- 3 -

826 122 68
                                    

Merhaba, uzun bir aradan sonra ben geldim. Açıkçası yazma isteğim yok çünkü çok okunmuyor. Okurların sayı artarsa belki isteğim de artar.. Her neyse bölüme geçelim.
— 🖤

İyi okumalar..

-

Bilirsiniz, çoğu insanın kendine özel kıldığı şeyler vardır. Bu bir insan ve ya bir eşya olabilir. Belki de bir cümle ya da bir kelime. Bazen birisinin dediği cümle özel olur bizim için, nerede duysak o kişiyi hatırlarız. Bazen de bir oda.. Bu pek normal gelmedi değil mi?

-

Jeongguk ise hyung'unun boynuna saklanmış, ona sıkıca sarılmıştı. Ve bir süre sonra uyumuştu, o uyuduktan sonra kapatmıştı ışığı Taehyung. Ve ardından o da küçüğe sarılmış, uyumuştu.. İşte bir günü de böyle atlatmıştı Taehyung ve Jeongguk, en sonda birbirlerine sarılıp uyuyarak. Bu ilk ve son olmayacaktı, çok kez yaşanacaktı. Fakat tek yaşanan da bu olmayacaktı.

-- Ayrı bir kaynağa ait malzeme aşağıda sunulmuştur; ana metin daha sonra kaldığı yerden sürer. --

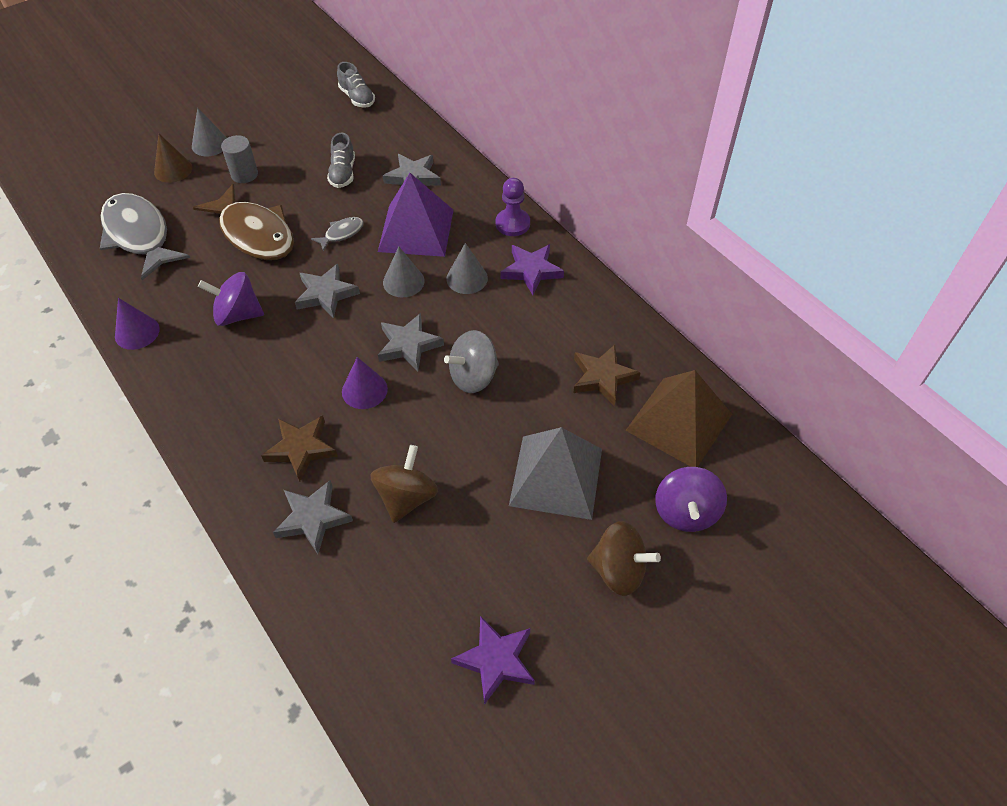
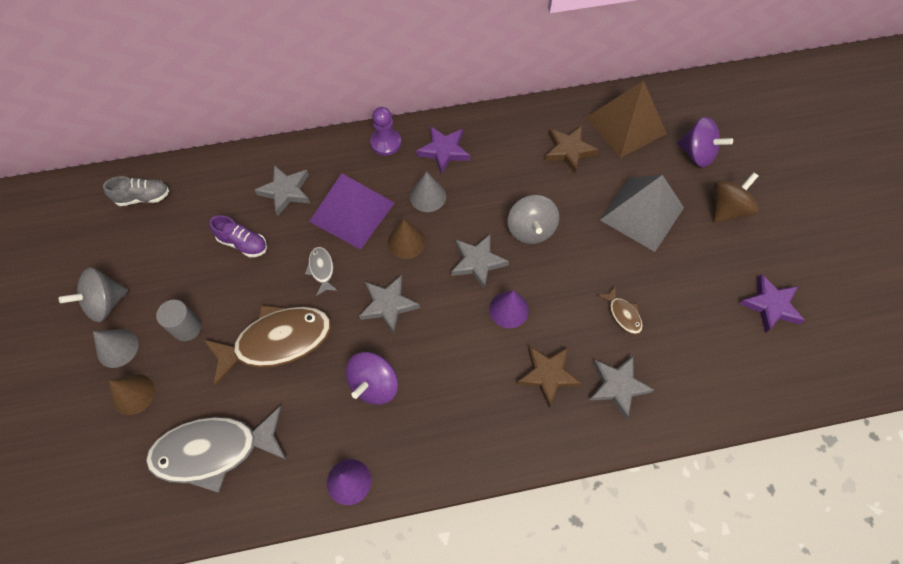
camera: 65 degrees left, 10 degrees up
(247, 121) = (106, 303): none -> grey spinning top
(343, 173) = (243, 243): grey shoe -> purple shoe
(403, 281) = (406, 242): grey cone -> brown cone
(406, 497) = (623, 314): brown spinning top -> brown fish

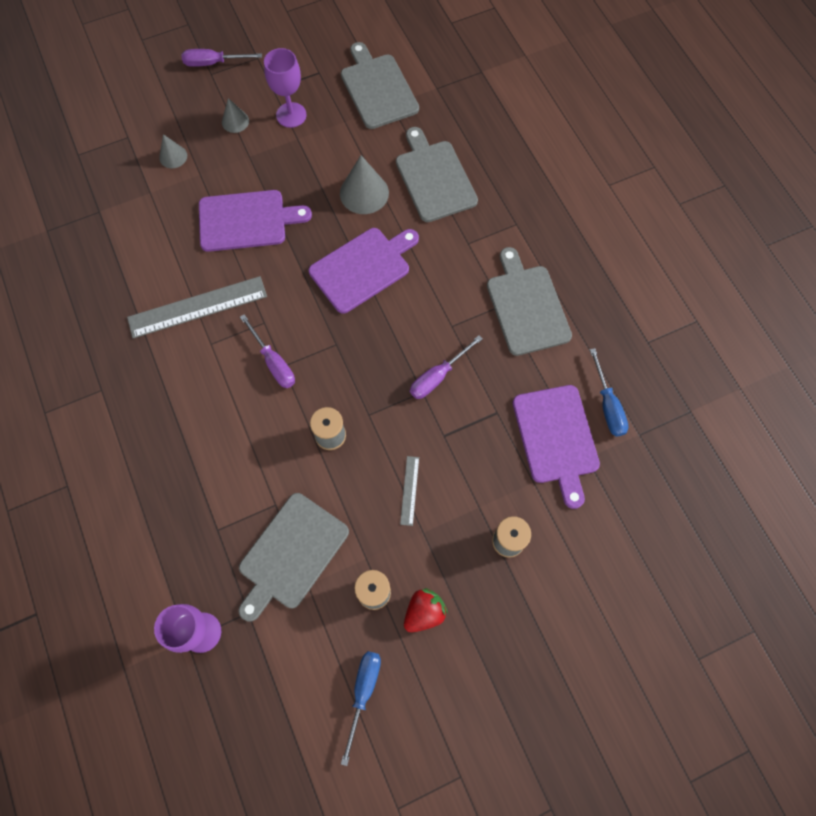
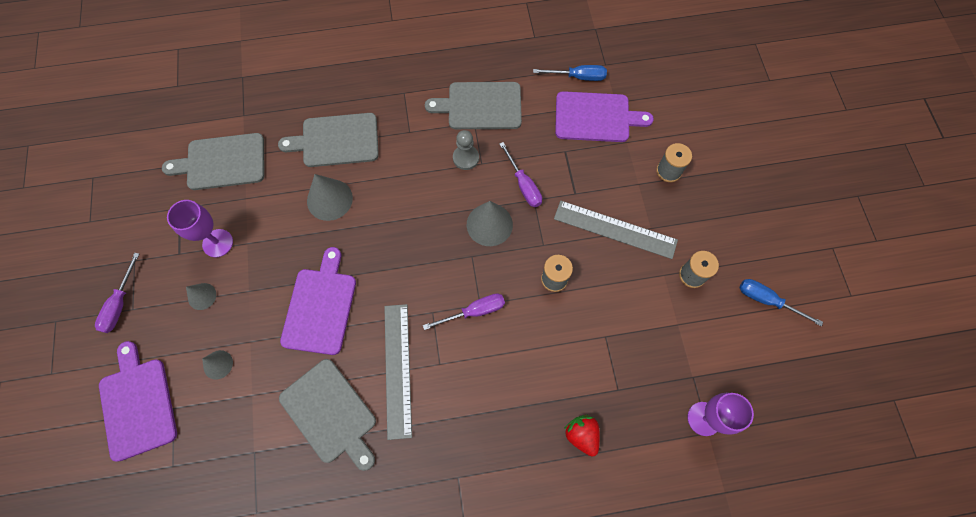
camera: 75 degrees left, 0 degrees up
(291, 554) = (650, 332): grey cutting board -> grey cutting board (330, 413)
(363, 268) = (405, 218): purple cutting board -> purple cutting board (137, 404)
(378, 352) = (489, 224): none -> grey cone
(409, 490) = (615, 229): grey ruler -> grey ruler, size x2.13
(424, 612) = (713, 242): red strawberry -> red strawberry (581, 435)
(453, 308) = (466, 158): none -> grey pawn

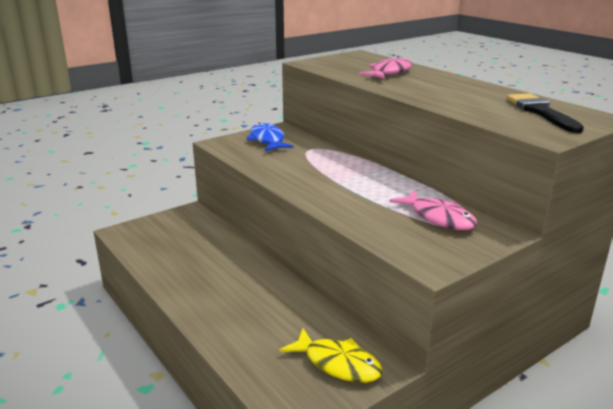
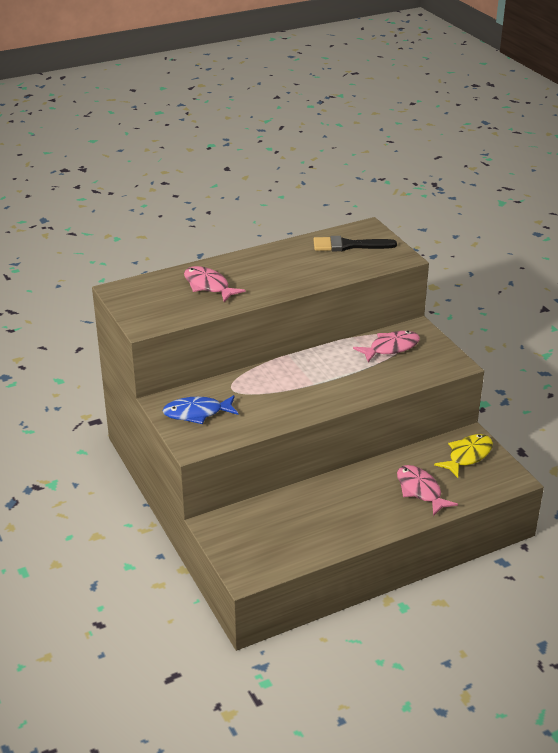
camera: 80 degrees left, 10 degrees up
(255, 324) = (420, 490): none -> pink fish

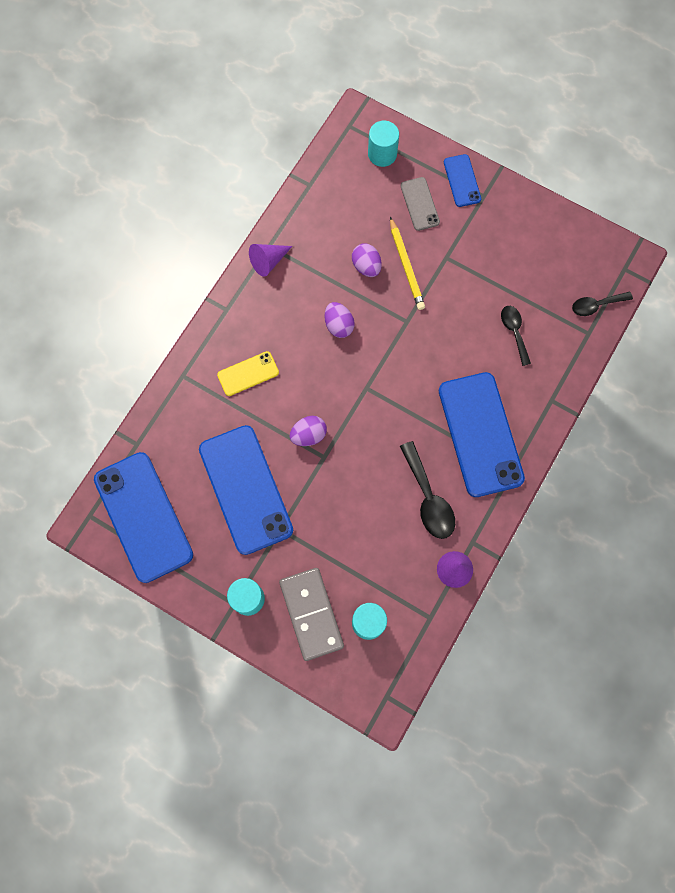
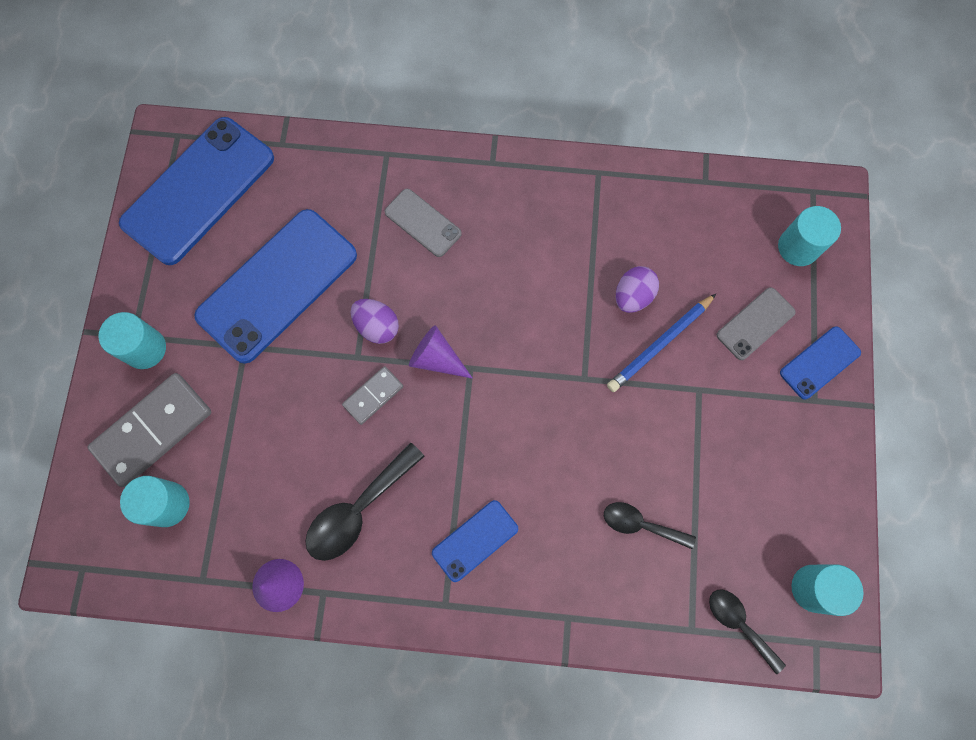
camera: 65 degrees right, 0 degrees up
(248, 373) = (423, 223): yellow phone -> grey phone
(268, 261) = (578, 180): purple cone -> purple cone (436, 358)
(338, 325) = (536, 298): purple egg -> none
(356, 457) = (373, 396): none -> grey domino
(406, 266) = (659, 344): yellow pencil -> blue pencil
(480, 434) = (475, 540): blue phone -> blue phone, size x0.49
(514, 332) = (640, 524): black spoon -> black spoon turned 120 degrees counterclockwise
(593, 254) = (814, 588): none -> turquoise cylinder

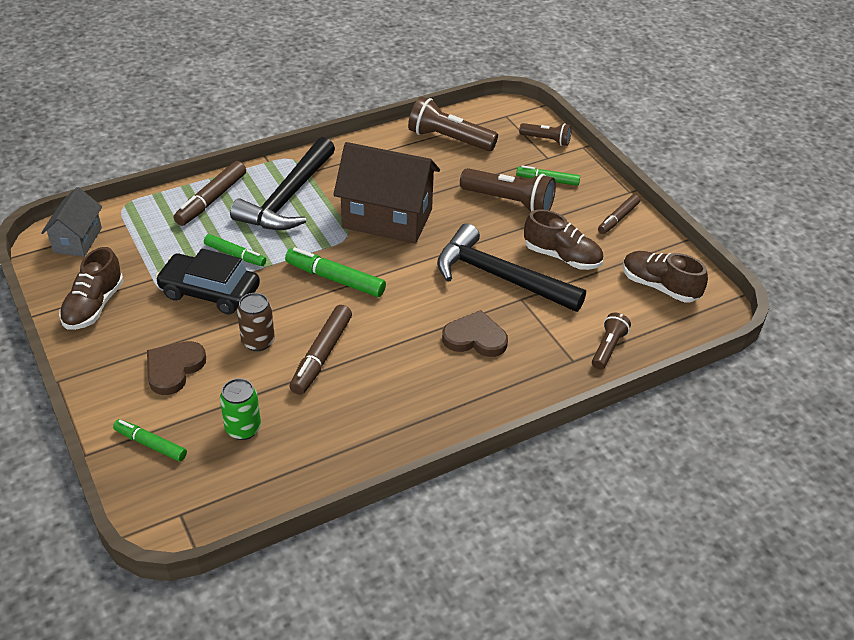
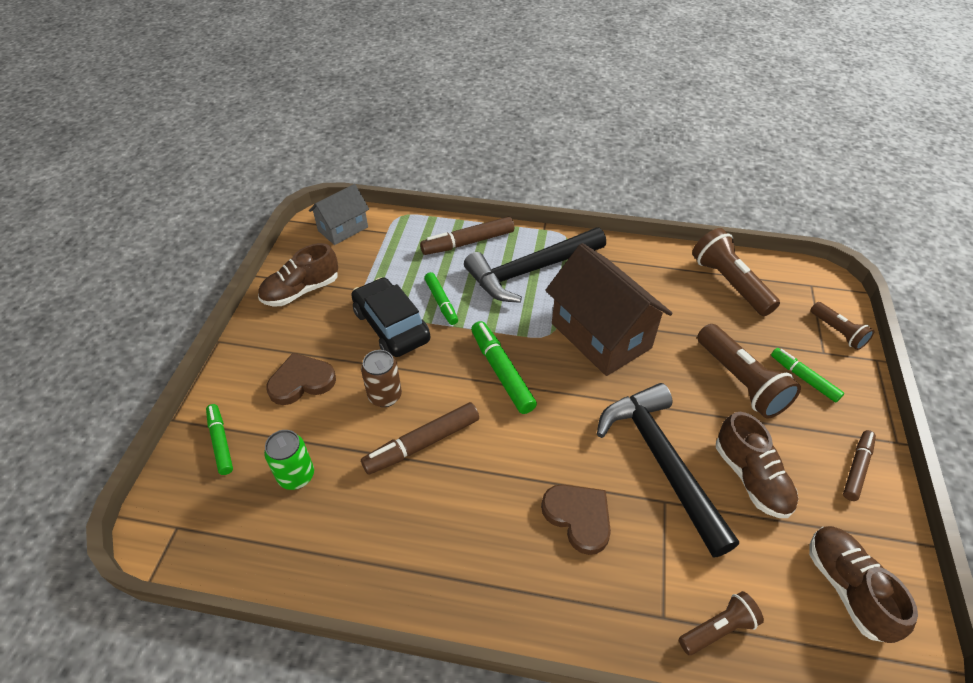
camera: 40 degrees right, 5 degrees up
(618, 218) = (856, 468): brown marker -> brown marker turned 135 degrees clockwise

Dün gece çakan şimşekler, yağan yağmur, ıslanmış zemin ve toprak. Tüm bunlar güzel bir uyum içerisindeydi, fakat tek uyum içerisinde olan da bu değildi.

Uyum içerisinde olan diğer şey, dün gece çakan şimşekten dolayı korkup hyung'unun yanına gelmiş olan Jeongguk'un, şu an onun koluna sarılıp uyuyor olmasıydı. Taehyung ise tüm gece küçüğün açılan üstünü sıkı sıkı örtmekle meşgul olmuştu. Jeongguk böyleydi, örtüyü hep üstünden iterdi ve annesi de tekrar örterdi. Değişen tek şey ise artık onun üstünü örtecek kişinin Taehyung olmasıydı.

Jeongguk küçük ellerini ve kollarını hyung'unun koluna sarmış uyurken, saat 10'u geçmişti. Bu Taehyung'un uyanma saatiydi ki o şu an boş gözlerle tavanı izliyordu. Kolundaki tatlı baskı onu rahatsız etmemişti. Başını küçüğüne doğru çevirmiş, onun kapalı gözleriyle karşı karşıya gelmişti. Taehyung bunun nasıl olduğunu bilmese de, Jeongguk hâlâ bebek gibi kokuyordu. Ve bu onun hoşuna gitmişti ki, hafifçe gülümsemişti.

Taehyung çocuğu rahatsız etmemek için yavaşça kolunu tutmuş, kendi kolundan çekip yatağa bırakmıştı. Onun uyanmadığından emin olduktan sonra ise üstünü tekrar örtmüş, derin bir nefes almıştı. Kendi kardeşine bile bunu yaptığını hatırlamıyor oluşu ona garip hissettirmişti biraz.

Bunun ardından duşa girmişti genç.  Duşun altına öylece duruyor, sıcak suyun omuzlarından akıp gitmesine izin veriyordu. Bir süre sadece gözlerini dinlendirmişti. Aklında ise hâlâ bunu babasına nasıl açıklayacağı vardı.

Bay Kim'in çok bir şey diyeceğini sanmıyordu Taehyung, lakin öylece kabul de etmezdi. Biraz çaba sarf etmesi gerekiyordu gencin. O Jeongguk'u yalnız bırakmak istemiyordu, kendi evinde yaşamasını istiyordu. O çocuk burada Taehyung ile yaşamalıydı. En azından genç böyle düşünüyordu.

Taehyung sıkıntılı bir nefes çekmişti içine. Ardından bedenini ve saçlarını yıkamış, siyah bornozunu giyip kuşağını bağlayarak duştan çıkmıştı. Fakat hâlâ banyodaydı, saçlarını burada kurutacaktı, çocuğun rahatsız olmasını istemiyordu. Lakin saç kurutma makinesini eline almış siyah saçlarını kurutan Taehyung, çocuğun uyanmış olduğundan bihaberdi.

Jeongguk birkaç dakika önce uyanmış, etrafına bakıp hyung'unun olmadığını görmüştü. Bu onu birazcık korkutsa da ses etmemişti. Çünkü hyung'u evde olmalıydı, onu bırakıp gitmezdi sonuçta.